Views may be everywhere, whether you are aware of them or not. From mall settings, gyms, colleges, cafes, restaurants, etc. But are they meaningful? At times, Views are being recorded, without the explicit or conscious knowledge of the reader. And therein lies the biggest challenge facing marketers.
Let’s consider a real-world example: Spending 2 hours at a local mall. We’ve all done it at one point or another. We get bombarded with several tens or even hundreds of different views over the course of our visit. However, for the store owner, what really counts is if the person [the Viewer] steps inside the store as a direct result of the “View” e.g. a “for sale” sign or another window promotion.
This is the equivalent of receiving a Click on your email message in the virtual world.
At this point, the store owner’s job is to convince them to make a purchase. They may achieve this by varying their selection, price, offering exclusivity, cross-selling other brands etc. This is equivalent of an online Conversion i.e. when a “sale” has taken place.
So, you quickly start realizing that Views really don’t matter or are less meaningful in the overall context of the purchase cycle! What really matters, are Clicks and Conversions.
Don’t get me wrong. Views do matter, but only to the extent that they deliver Visitors and Purchasers in the offline world or in the virtual world, Clicks and Conversions. The latter may not exist without the former, albeit too much importance on delivering more views would be the equivalent of mall-traffic jumping 10x without any increase in store traffic or business for the store owner. In the end, there’s no real ROI.
Apply these concepts to email marketing and it leads to suppressed metrics by artificially deflating the percentage of Clicks and Conversions. At other times, like in text-only emails, Views don’t get record at all. Perhaps, text-based emails are a smarter medium of measurement!

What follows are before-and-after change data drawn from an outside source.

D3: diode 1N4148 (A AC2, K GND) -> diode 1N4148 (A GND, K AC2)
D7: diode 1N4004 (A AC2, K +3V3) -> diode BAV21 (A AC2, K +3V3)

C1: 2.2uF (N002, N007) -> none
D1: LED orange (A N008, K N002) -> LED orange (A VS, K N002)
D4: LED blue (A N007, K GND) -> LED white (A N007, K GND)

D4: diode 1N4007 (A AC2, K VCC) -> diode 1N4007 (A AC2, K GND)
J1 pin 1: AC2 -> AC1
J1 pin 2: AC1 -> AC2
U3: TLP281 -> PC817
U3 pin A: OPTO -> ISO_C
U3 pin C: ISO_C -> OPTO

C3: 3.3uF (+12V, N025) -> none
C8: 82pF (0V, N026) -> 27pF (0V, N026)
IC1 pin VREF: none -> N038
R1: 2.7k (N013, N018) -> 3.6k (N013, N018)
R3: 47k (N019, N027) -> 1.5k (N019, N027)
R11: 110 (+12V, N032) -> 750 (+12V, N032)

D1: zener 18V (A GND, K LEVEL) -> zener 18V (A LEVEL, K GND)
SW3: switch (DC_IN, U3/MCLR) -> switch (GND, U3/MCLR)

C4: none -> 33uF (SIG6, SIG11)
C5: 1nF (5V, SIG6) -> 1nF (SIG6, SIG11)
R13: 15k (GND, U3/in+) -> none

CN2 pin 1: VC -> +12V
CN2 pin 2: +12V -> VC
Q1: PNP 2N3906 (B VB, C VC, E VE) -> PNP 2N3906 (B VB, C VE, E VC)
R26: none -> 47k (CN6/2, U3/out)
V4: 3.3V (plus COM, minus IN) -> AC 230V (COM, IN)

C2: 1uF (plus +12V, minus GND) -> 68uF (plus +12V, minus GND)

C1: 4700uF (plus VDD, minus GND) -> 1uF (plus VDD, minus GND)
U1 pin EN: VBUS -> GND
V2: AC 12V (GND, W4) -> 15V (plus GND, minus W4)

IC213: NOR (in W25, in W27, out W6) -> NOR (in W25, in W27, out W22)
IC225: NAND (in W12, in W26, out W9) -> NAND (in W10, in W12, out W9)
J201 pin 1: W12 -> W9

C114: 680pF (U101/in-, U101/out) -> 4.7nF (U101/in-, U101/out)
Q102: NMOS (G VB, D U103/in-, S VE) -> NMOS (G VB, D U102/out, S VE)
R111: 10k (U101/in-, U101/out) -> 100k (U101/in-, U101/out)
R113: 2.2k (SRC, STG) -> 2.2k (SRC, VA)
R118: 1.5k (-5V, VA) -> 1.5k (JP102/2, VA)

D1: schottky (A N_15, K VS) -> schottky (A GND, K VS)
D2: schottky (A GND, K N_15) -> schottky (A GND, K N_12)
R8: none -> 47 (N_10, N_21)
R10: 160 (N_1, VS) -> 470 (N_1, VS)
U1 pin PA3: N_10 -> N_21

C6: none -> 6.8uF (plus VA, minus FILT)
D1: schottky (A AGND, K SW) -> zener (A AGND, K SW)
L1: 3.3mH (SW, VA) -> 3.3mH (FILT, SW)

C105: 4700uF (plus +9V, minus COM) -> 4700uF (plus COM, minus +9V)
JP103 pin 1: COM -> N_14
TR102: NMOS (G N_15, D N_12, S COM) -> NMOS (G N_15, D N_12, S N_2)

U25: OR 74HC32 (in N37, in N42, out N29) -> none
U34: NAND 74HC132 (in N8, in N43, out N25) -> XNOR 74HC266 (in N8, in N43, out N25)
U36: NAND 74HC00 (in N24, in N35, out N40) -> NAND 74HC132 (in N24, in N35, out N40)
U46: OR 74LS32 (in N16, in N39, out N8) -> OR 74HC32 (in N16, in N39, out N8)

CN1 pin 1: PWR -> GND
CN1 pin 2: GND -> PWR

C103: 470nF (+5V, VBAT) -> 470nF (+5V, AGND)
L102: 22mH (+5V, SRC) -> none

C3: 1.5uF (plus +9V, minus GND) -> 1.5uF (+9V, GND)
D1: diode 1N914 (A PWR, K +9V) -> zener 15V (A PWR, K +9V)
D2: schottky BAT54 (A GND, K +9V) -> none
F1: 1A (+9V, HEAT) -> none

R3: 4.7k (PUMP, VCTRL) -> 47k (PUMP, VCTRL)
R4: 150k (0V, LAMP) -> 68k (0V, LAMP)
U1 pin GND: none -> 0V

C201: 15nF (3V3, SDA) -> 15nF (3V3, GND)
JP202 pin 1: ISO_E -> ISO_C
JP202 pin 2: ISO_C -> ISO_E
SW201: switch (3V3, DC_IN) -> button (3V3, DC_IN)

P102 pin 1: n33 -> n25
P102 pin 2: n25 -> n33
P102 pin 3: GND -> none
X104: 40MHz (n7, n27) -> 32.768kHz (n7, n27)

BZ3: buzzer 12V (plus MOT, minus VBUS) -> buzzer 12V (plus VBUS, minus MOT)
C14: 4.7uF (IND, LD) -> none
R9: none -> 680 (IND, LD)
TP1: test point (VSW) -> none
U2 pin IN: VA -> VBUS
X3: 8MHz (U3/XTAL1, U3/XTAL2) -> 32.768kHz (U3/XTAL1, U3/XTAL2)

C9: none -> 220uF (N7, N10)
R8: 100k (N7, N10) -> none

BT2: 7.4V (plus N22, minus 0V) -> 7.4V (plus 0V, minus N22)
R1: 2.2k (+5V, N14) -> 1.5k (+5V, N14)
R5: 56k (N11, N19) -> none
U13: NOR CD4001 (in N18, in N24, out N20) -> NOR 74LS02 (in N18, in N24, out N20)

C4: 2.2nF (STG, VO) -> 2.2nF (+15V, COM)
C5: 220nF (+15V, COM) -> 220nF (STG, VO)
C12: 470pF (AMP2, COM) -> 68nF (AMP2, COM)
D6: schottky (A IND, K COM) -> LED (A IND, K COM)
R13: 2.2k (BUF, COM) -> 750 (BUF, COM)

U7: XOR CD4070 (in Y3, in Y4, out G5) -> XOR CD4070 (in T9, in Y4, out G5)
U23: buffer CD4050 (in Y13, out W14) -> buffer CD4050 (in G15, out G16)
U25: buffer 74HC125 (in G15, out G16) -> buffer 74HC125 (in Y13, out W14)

On the other hand, a Conversion is a measure that’s universally identifiable and more reliable, irrespective of nuances like the prospect’s email client [Outlook, Gmail, Hotmail, Yahoo Mail etc.], whether the user has images enabled or not and whether they receive the email in HTML or Plain text format. A Conversion takes place when the email recipient takes action [clicks] on the Call-to-Action within your email and completes the intended action e.g. visits a landing page and fills out a form, downloads a product trial or a whitepaper.
So, really, there’s one and only one metric that really matters when it comes to email marketing. And that’s Conversion. Email Optimization Techniques are still relevant and important but they are just a means to an end. Poor email optimization ultimately leads to fewer Conversions and we all know what fewer Conversions does to our business.
However, the quintessential goal of email marketing is a Conversion and that’s the metric you should focus on improving.